Motor Voter Law Drives Illegal Aliens Into The Open

The U.S. Motor Voter program is bringing illegal aliens out of the shadows.

Whether a deliberate scheme by state and local registrars to plump the voter rolls, or just bureaucratic incompetence, noncitizens are getting caught up in the Motor Voter machinery.

Either way, election-integrity groups are finding noncitizens on voter-registration lists from coast to coast. Some of the individuals have illegally cast ballots.

One of the best ways to ferret out illegal aliens is to cross-reference jury excusals with voter-registration records.

When noncitizens receive a jury summons (generated from voter rolls), they inform the courts they cannot serve because they are not legalized citizens. The excusals flag them for voter-rights groups to challenge their right to vote, along with their legal status.

It’s an ironic twist: The Motor Voter law, long touted by political progressives, draws attention to illegal aliens in our midst.

In many cases, the noncitizens did not even know they were registered to vote, says Logan Churchwell, spokesman for the Public Interest Legal Foundation (PILF), a nonpartisan group that has sued cities and states over tainted voter-registration lists.

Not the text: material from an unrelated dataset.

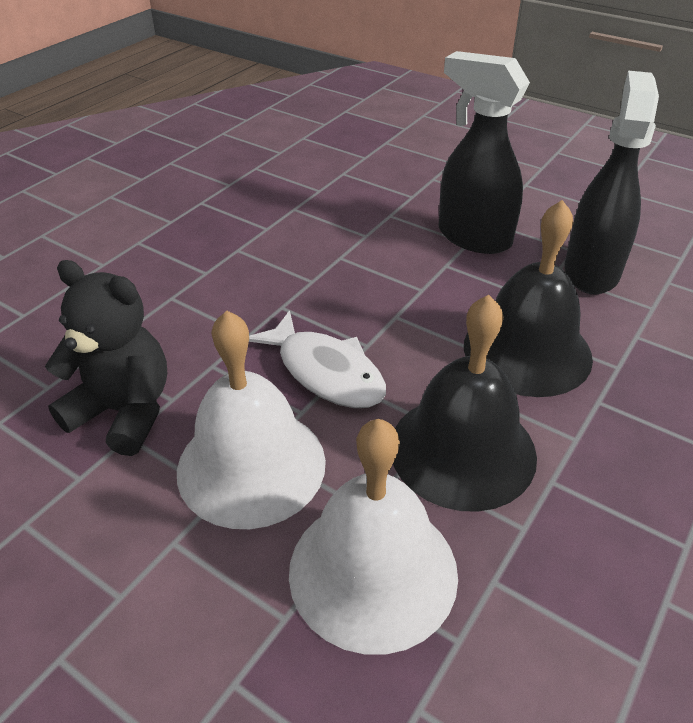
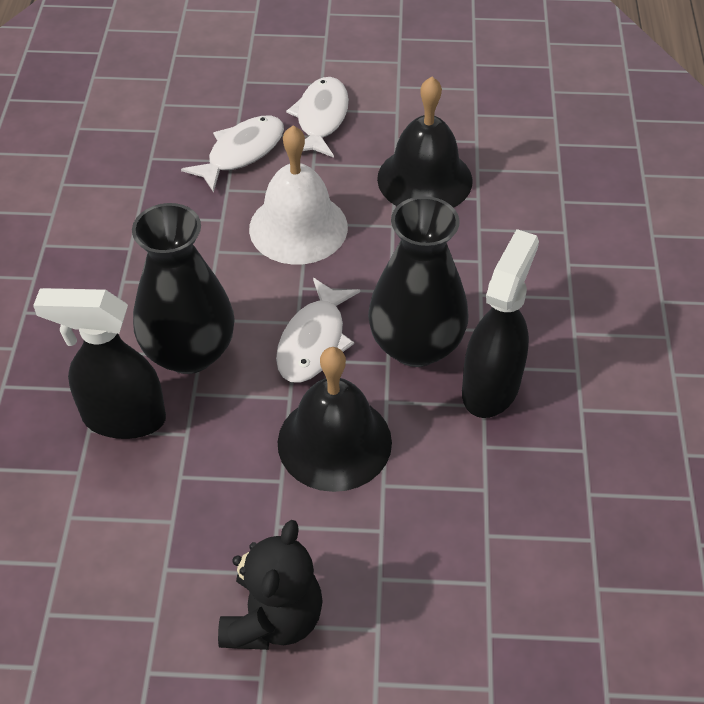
black vase: 0 -> 2
white bell: 2 -> 1
white fish: 1 -> 3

“It wasn’t like (noncitizens) were signing up in a Walmart parking lot,” Churchwell noted. “When we see people registered for 10 years and they never cast a ballot, they probably checked the wrong box at the DMV.”

California’s DMV issued 806,000 driver’s licenses to illegal aliens from 2015-2016. Under Motor Voter, the state’s voter registration system is now considered “highly susceptible” to fraud.

PILF credits over-eager bureaucrats, as well as less-conscientious ones, for helping to expose noncitizens.

“Voter registration forms were put in front of them by local government. DMV officers give them those forms – even when they’re looking at a green card on the counter,” Churchwell said.